I am one of the mods...

Reactions: Funny 3


----------



## DemonicBunnee (16/4/15)

Marzuq said:


> I am one of the mods...



Are you volunteering to move some threads? 

Nah I just meant that as the rest of us peasants spot a thread that is purely coil dedicated, like the ones in the newbie corner we throw out an (eg.) @Marzuq, because I know that it's a nightmare for mods to look at every single thread.


----------



## Marzuq (16/4/15)

DemonicBunnee said:


> Are you volunteering to move some threads?
> 
> Nah I just meant that as the rest of us peasants spot a thread that is purely coil dedicated, like the ones in the newbie corner we throw out an (eg.) @Marzuq, because I know that it's a nightmare for mods to look at every single thread.




i cant remember exactly how it came that the threads i posted in the coil section got moved to an existing thread. Good luck with the poll tho. i still think a seperate section for coil builds is a good idea.

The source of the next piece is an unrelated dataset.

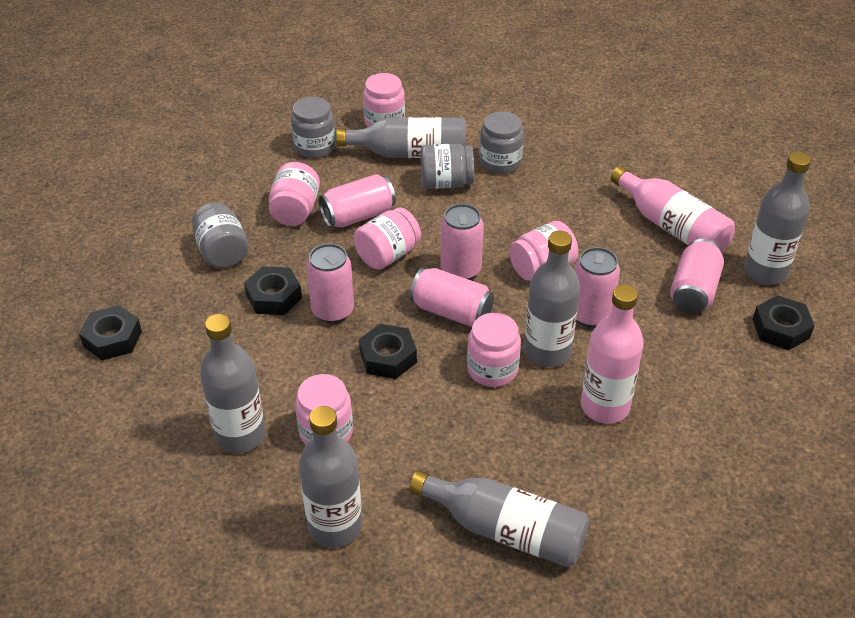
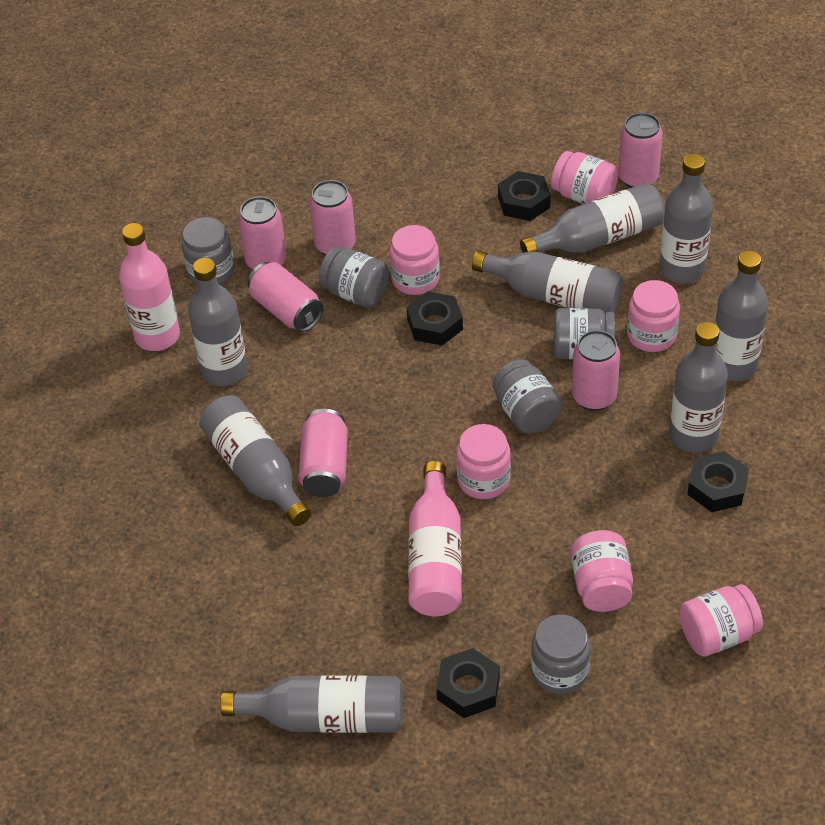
grey bottle: 6 -> 8
grey jar: 4 -> 5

how it gets defined tho becomes tricky..
- by atty used
- by type of coil
- by resistance
- by wire guage or type of wire

just a few things to consider

Reactions: Like 2 | Thanks 1


----------



## kimbo (16/4/15)

DemonicBunnee said:


> I tried making new Claptons last night, did not go well, much 32g was lost in the battle.... Will have to try the easy way I saw in that vid, but I think I'll MacGyver my own wire guide because I have no idea what an ego coil head is


 @DemonicBunnee i will send you one with your stuff

Reactions: Thanks 1


----------



## Andre (16/4/15)

Here is the coil section, use it: http://www.ecigssa.co.za/coils-for-specific-atomizers.f71/

Reactions: Thanks 1


----------



## DemonicBunnee (16/4/15)

Andre said:


> Here is the coil section, use it: http://www.ecigssa.co.za/coils-for-specific-atomizers.f71/



Thanks Andre, not to be difficult, but could we perhaps change the name to "Coil Builds" or something and use the Suywwacs prefix when it is RDA/RTA specific builds? The reason for this is myself, and clearly others, missed this sub section and there must be a reason for that happening.

Like I said, maybe its just my OCD being silly, but it is easier if threads get started where they belong...


----------



## DemonicBunnee (16/4/15)

It actually seems like there is a duplication with the "Rebuildable Dripper Talk" and "Coils for specific atomizers" sections.

I also think "Rebuildable Dripper Talk" could be changed to something so it includes RTAs and doesn't seem like it's RDA exclusive. I know this might seem silly to some, but extra clarity does make things simpler especially for new users, which I'm sure we all want more of...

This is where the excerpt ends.